Yesterday I replaced the left Red shifter with a Dura Ace shifter that has trim positions on both rings. Problem solved for now. Shifts fine. This solution might not be the best for racers having two shifters with very different shifting action, but for someone who is a fitness rider and participates in cyclesportifs for fun, the setup works great.
When the new Dura Ace 7900 comes out in the fall I'll be removing the rest of the Red group and replacing it with Dura Ace.


----------



## lamazion (Sep 11, 2004)

I was concerned when I bought my Force group because I didn't have the latest trim set-up. I have to admit, I have no problems with trim and I spend most of my time in the big ring (live in MN flat land). I do wish I had the faster shifting of Red, but I'm very happy with Force.


----------



## jderreks (Sep 1, 2006)

keep in mind the red group was built for racers.
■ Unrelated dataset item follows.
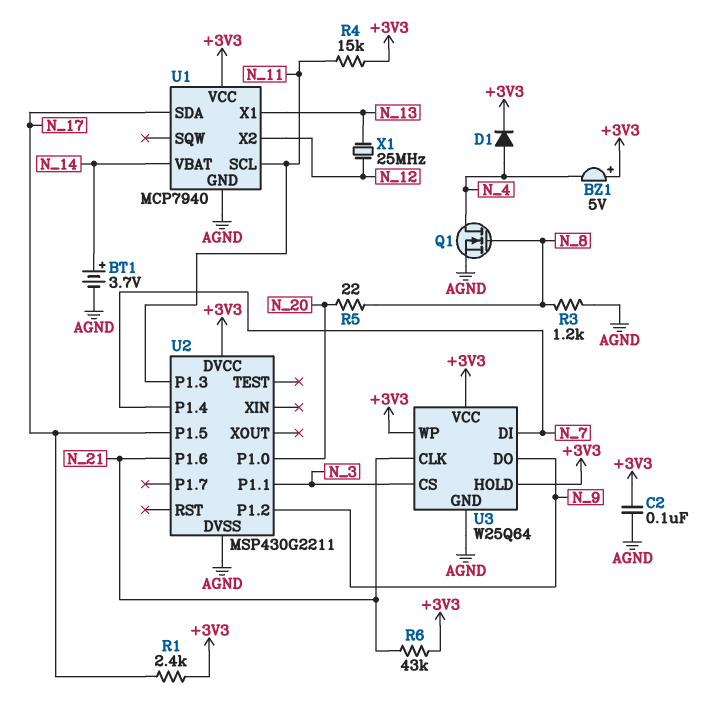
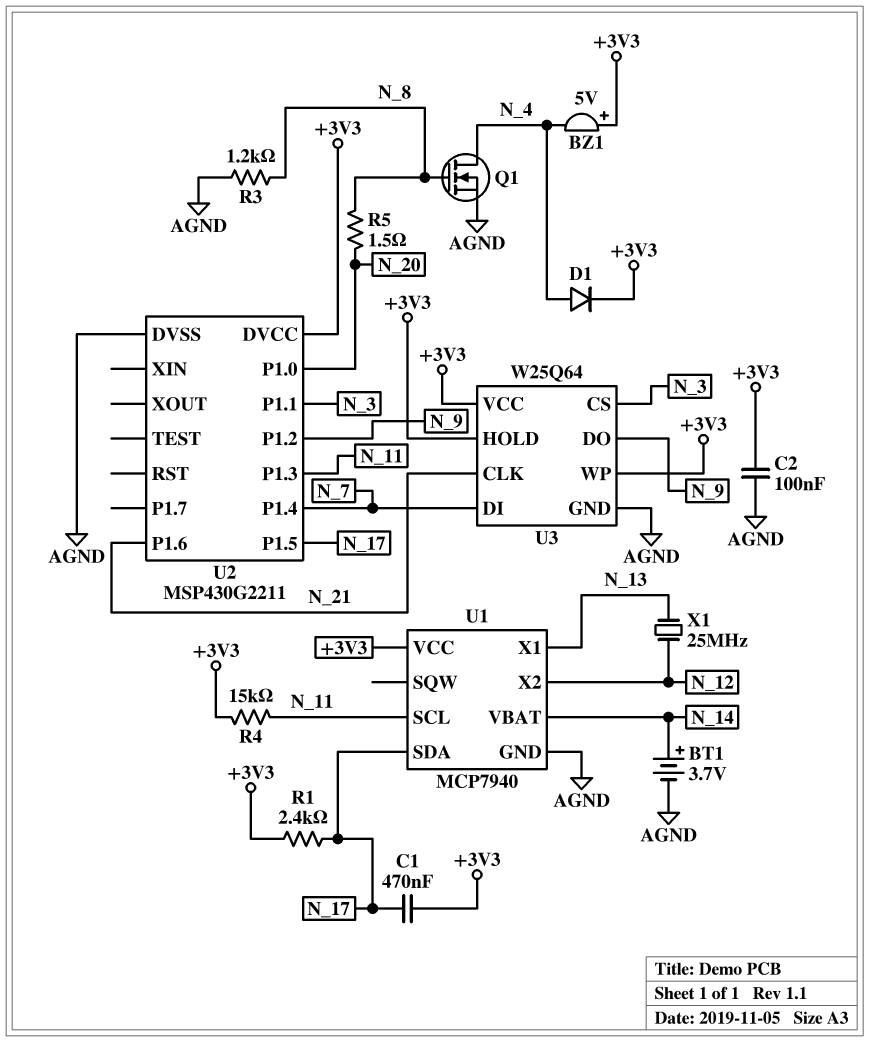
C1: none -> 470nF (+3V3, N_17)
R5: 22 (N_8, N_20) -> 1.5 (N_8, N_20)
R6: 43k (+3V3, N_21) -> none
They (the racers in question) ride more big ring and wanted the trim to work that way. The other thing is the cage is slightly more narrow. You could stay with the force derailleur and the wider cage will help with some of the rub. I'm just getting in better shape so I can use the big ring more.


----------



## roadieKill (Jun 6, 2008)

northwave2 said:


> When the new Dura Ace 7900 comes out in the fall I'll be removing the rest of the Red group and replacing it with Dura Ace.


Everything you went thru i went thru the same. Only i had Red FD RD, crank, cassette, chain, shifters everything. Chain rub and noise begone. A costly experiment ill never do again.


----------